Pression sur le rectorat
"J'ai des nouvelles !", annonce Alain Luque de la CGT à ses collègues, "le rectorat demande à nous recevoir". L'année dernière, les professeurs syndiqués ont réussi à obtenir le maintien d'un poste qui devait être supprimé. A l'époque, ils leur avaient suffi de rencontrer le recteur sans blocage du lycée. Cette année, ils ont dû poser leur cadenas pour obtenir ce rendez-vous. Les "enseignants en lutte" comme ils se présentent ont trois revendications : le maintien des trois postes, une augmentation de la dotation globale de l'heure et une diminution des heures supplémentaires. "On nous demande de faire des heures supp' et on vire de l'autre côté", ajoute un de ses collègues. Un peu plus tard, alors que les enseignants sont réunis dans le hall du lycée, le proviseur, Philippe Rémi, s'avance timidement et vient annoncer qu'il sera présent lors du rendez-vous au rectorat.
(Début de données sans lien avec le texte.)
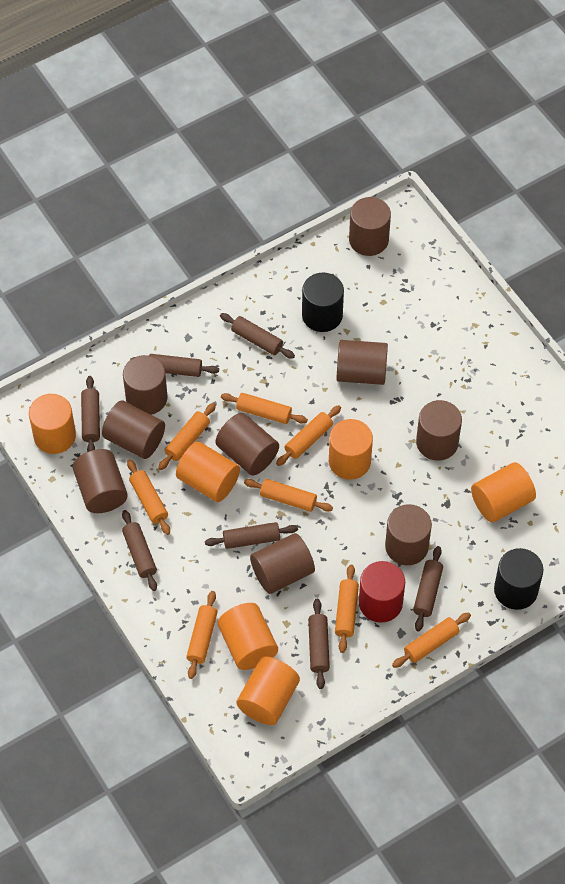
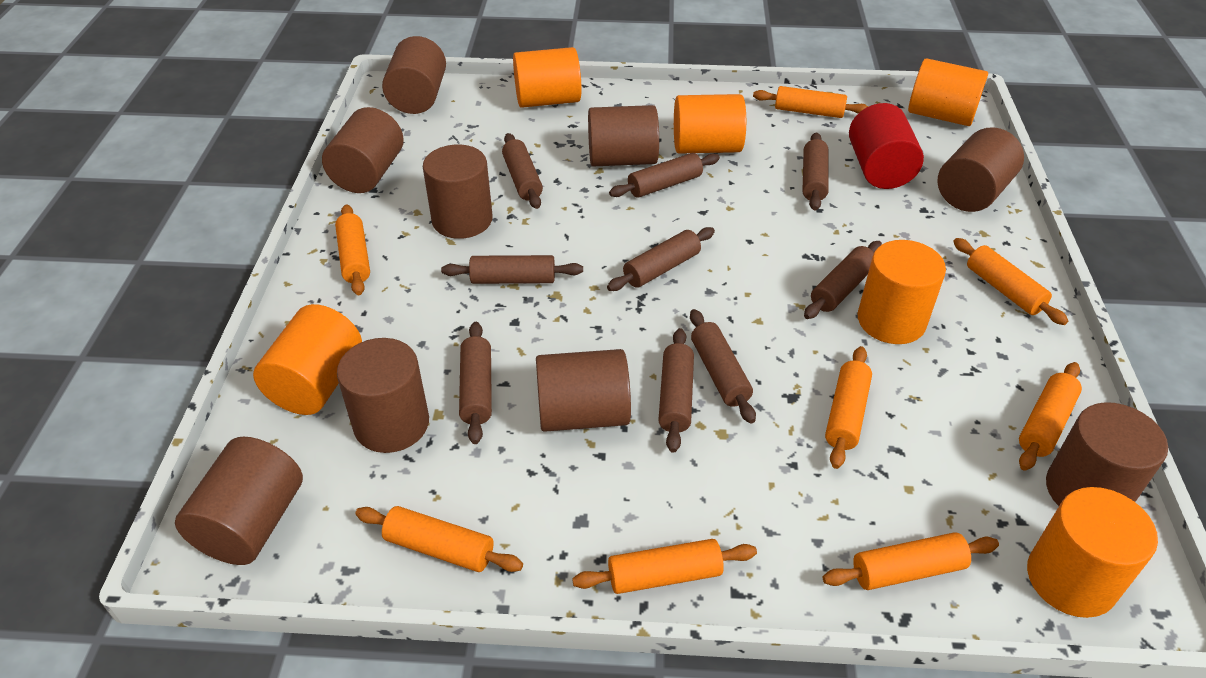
black cylinder: 2 -> 0
brown rolling pin: 7 -> 9

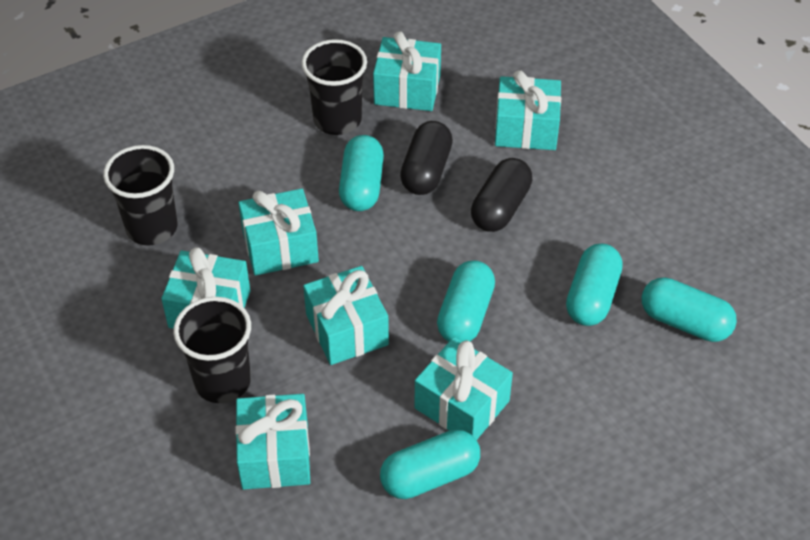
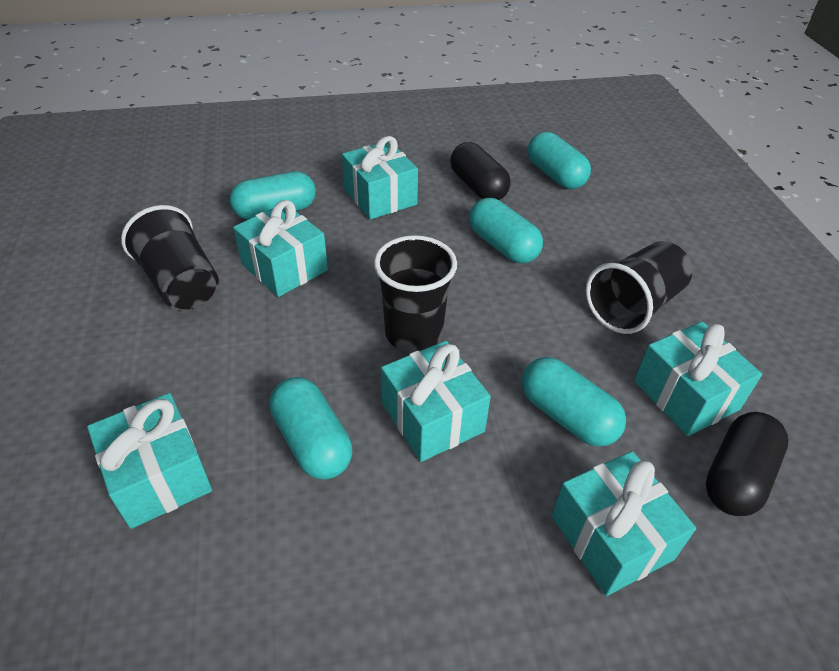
turquoise gift: 7 -> 6

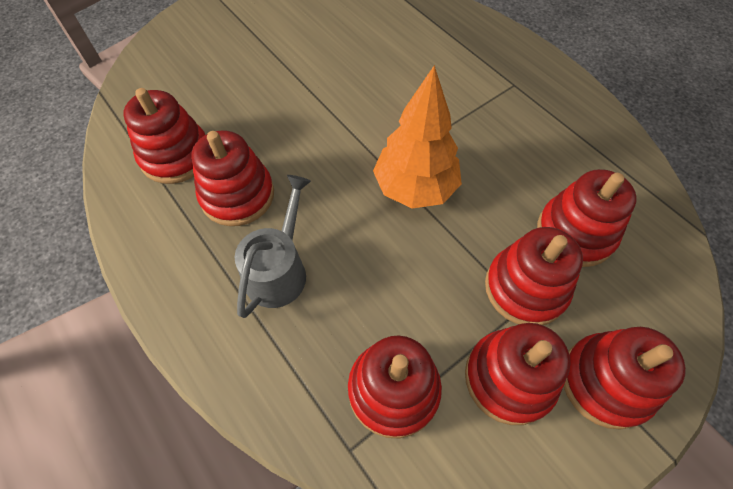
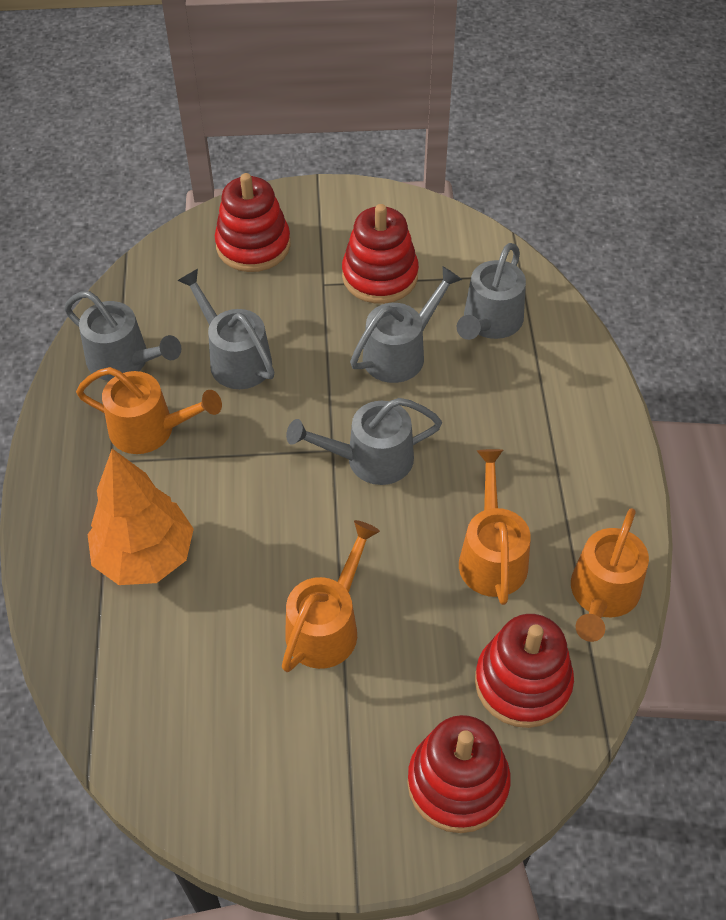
grey watering can: 1 -> 5
orange watering can: 0 -> 4
red stacking toy: 7 -> 4

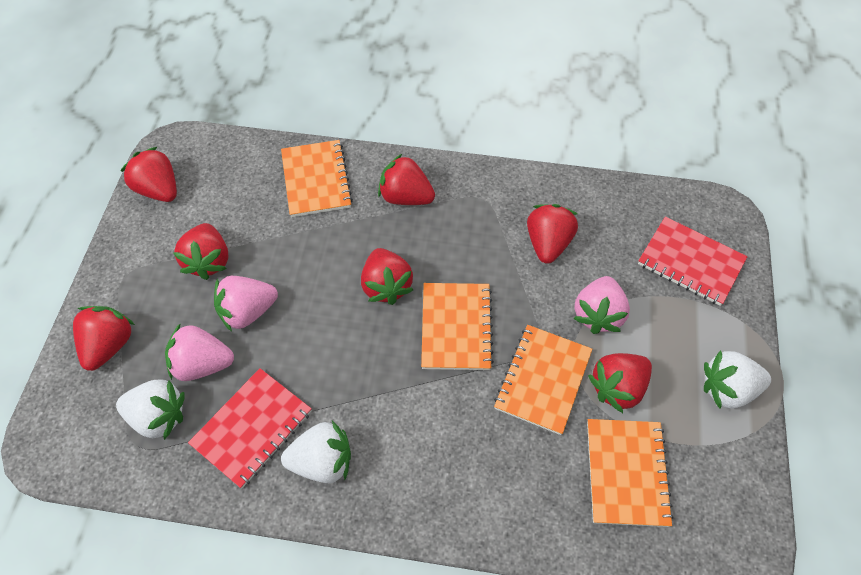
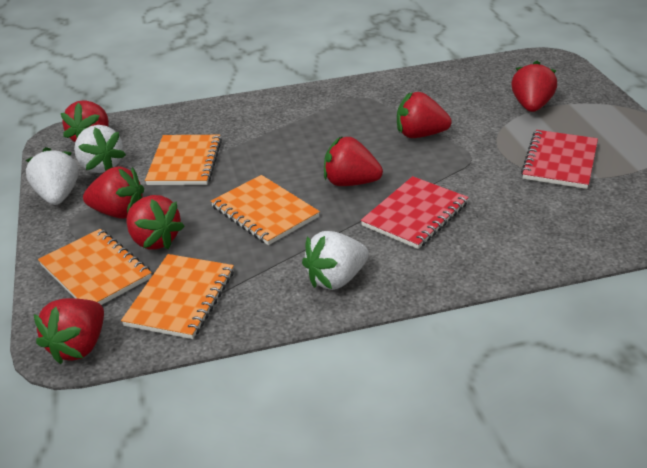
pink strawberry: 3 -> 0

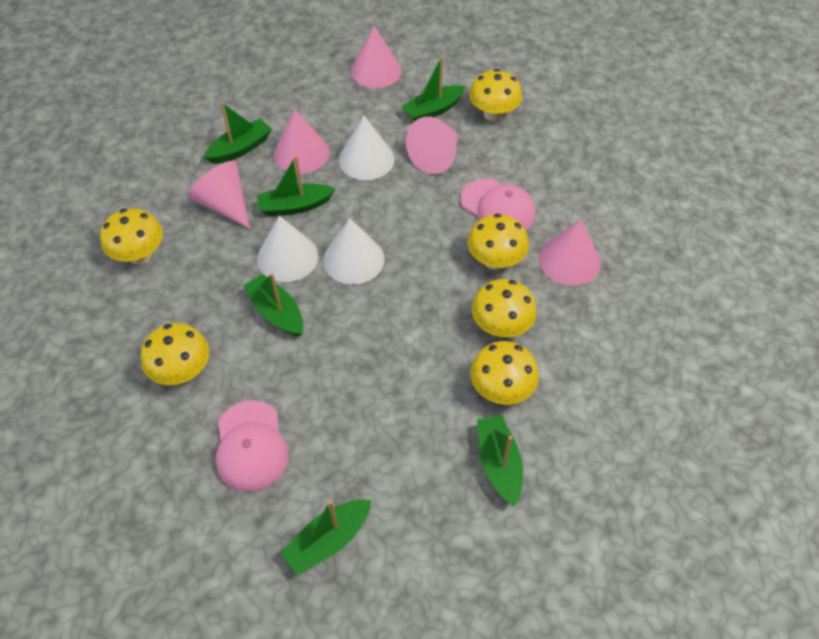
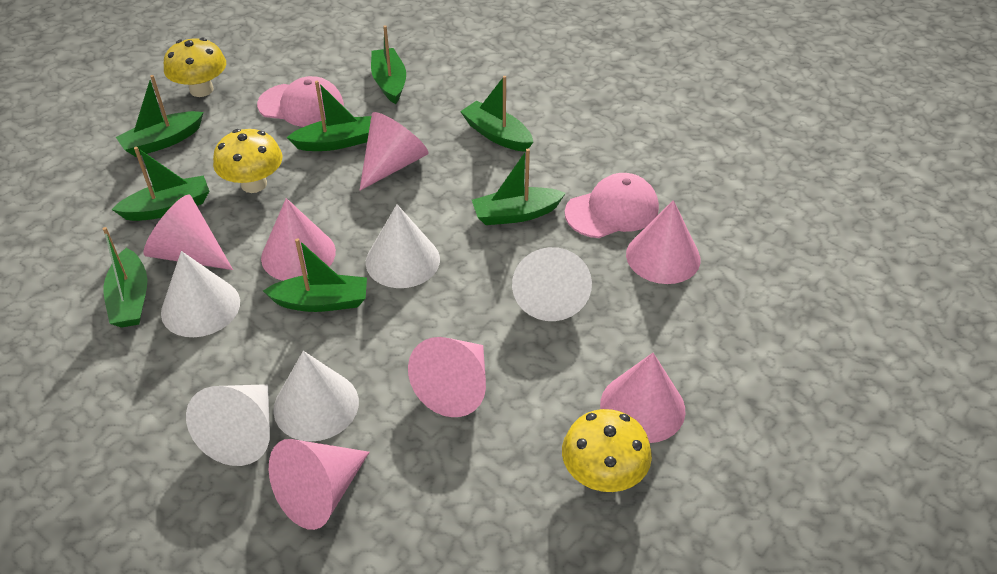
green boat: 6 -> 8
pink cone: 5 -> 7
white cone: 3 -> 5
yellow mushroom: 6 -> 3

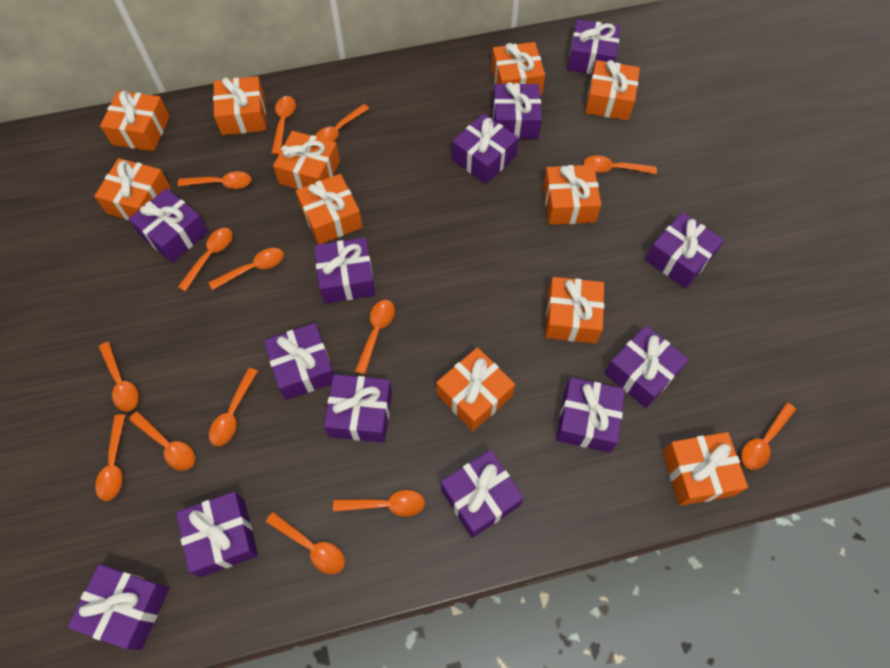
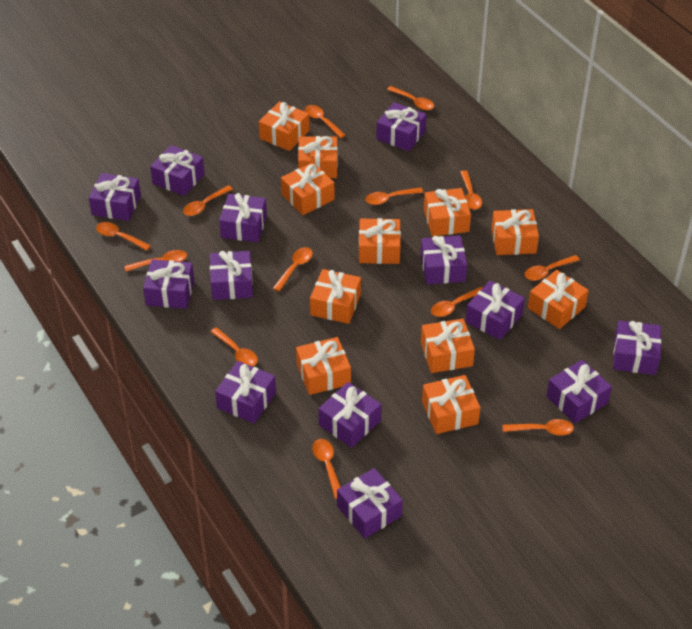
orange spoon: 14 -> 13

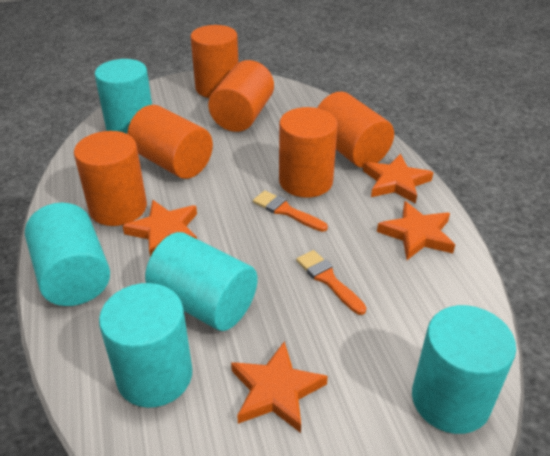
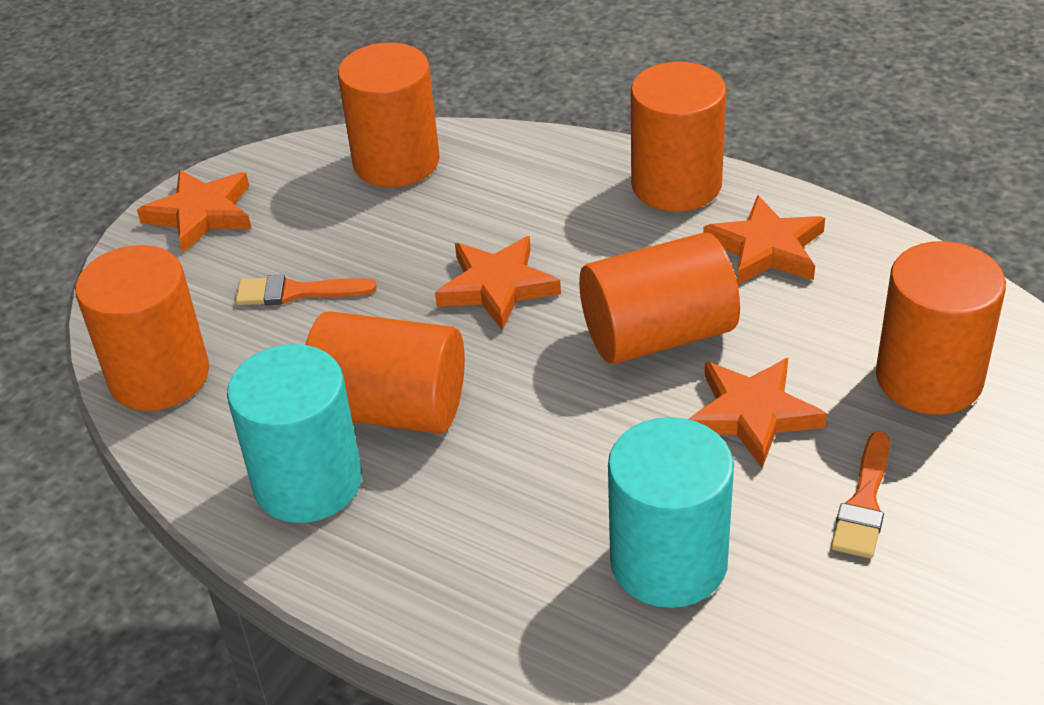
turquoise cylinder: 5 -> 2

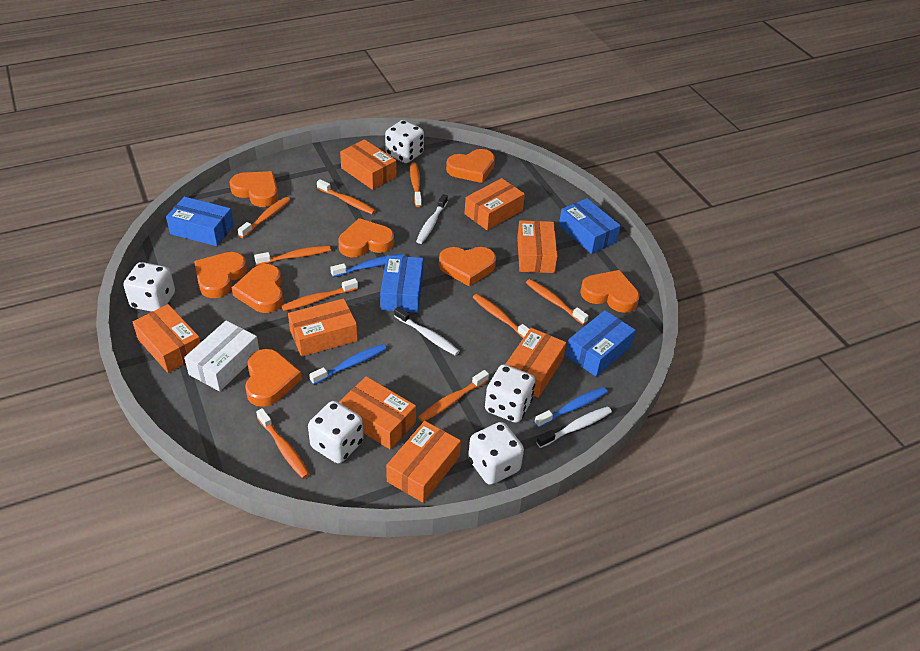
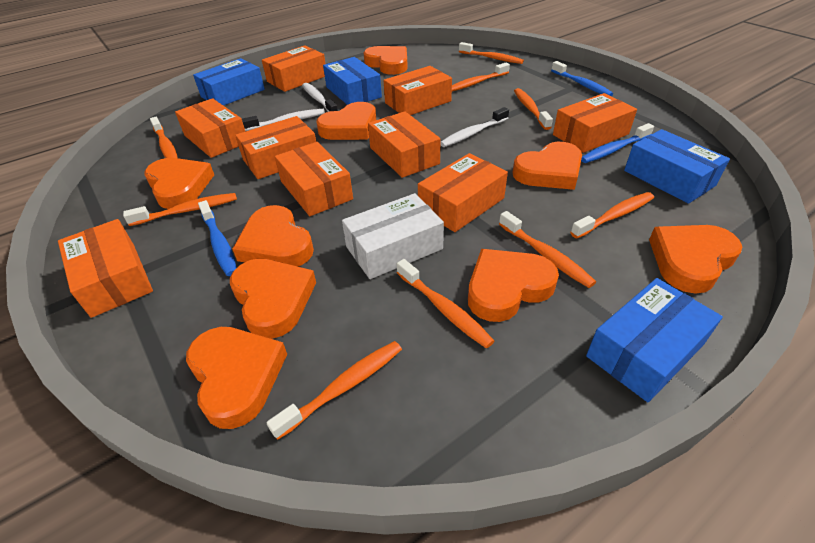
orange box: 8 -> 9
orange heart: 8 -> 9
white dice: 5 -> 0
Devant une vingtaine de ses collègues, le leader syndical se montre peu optimiste quant à l'issue du rendez-vous. "On obtiendra rien, on l'a déjà en tête", ajoute Alain Luque qui sera accompagné de quatre représentants pour l'occasion. Les grévistes annoncent que "le blocage durera tant que la revendication ne sera pas satisfaite". Même si les questions pratiques se posent immédiatement. Une de ses collègues demande alors :
Si ça s'enlise, comment on s'organise?
Un autre enseignant demande s'il peut amener sa fille. Les enseignants restant sur le site attendront le retour de leurs représentants pour décider si le blocage se poursuit ou pas. Et les élèves dans tout ça ? Les professeurs semblent lucides sur le fait que les élèves se sentent peu concernés. Un des enseignants arrivés en dernier dans l'établissement et dont le poste est directement menacé, résume la situation ainsi : "Ta scolarité tu la subis plus qu'autre chose".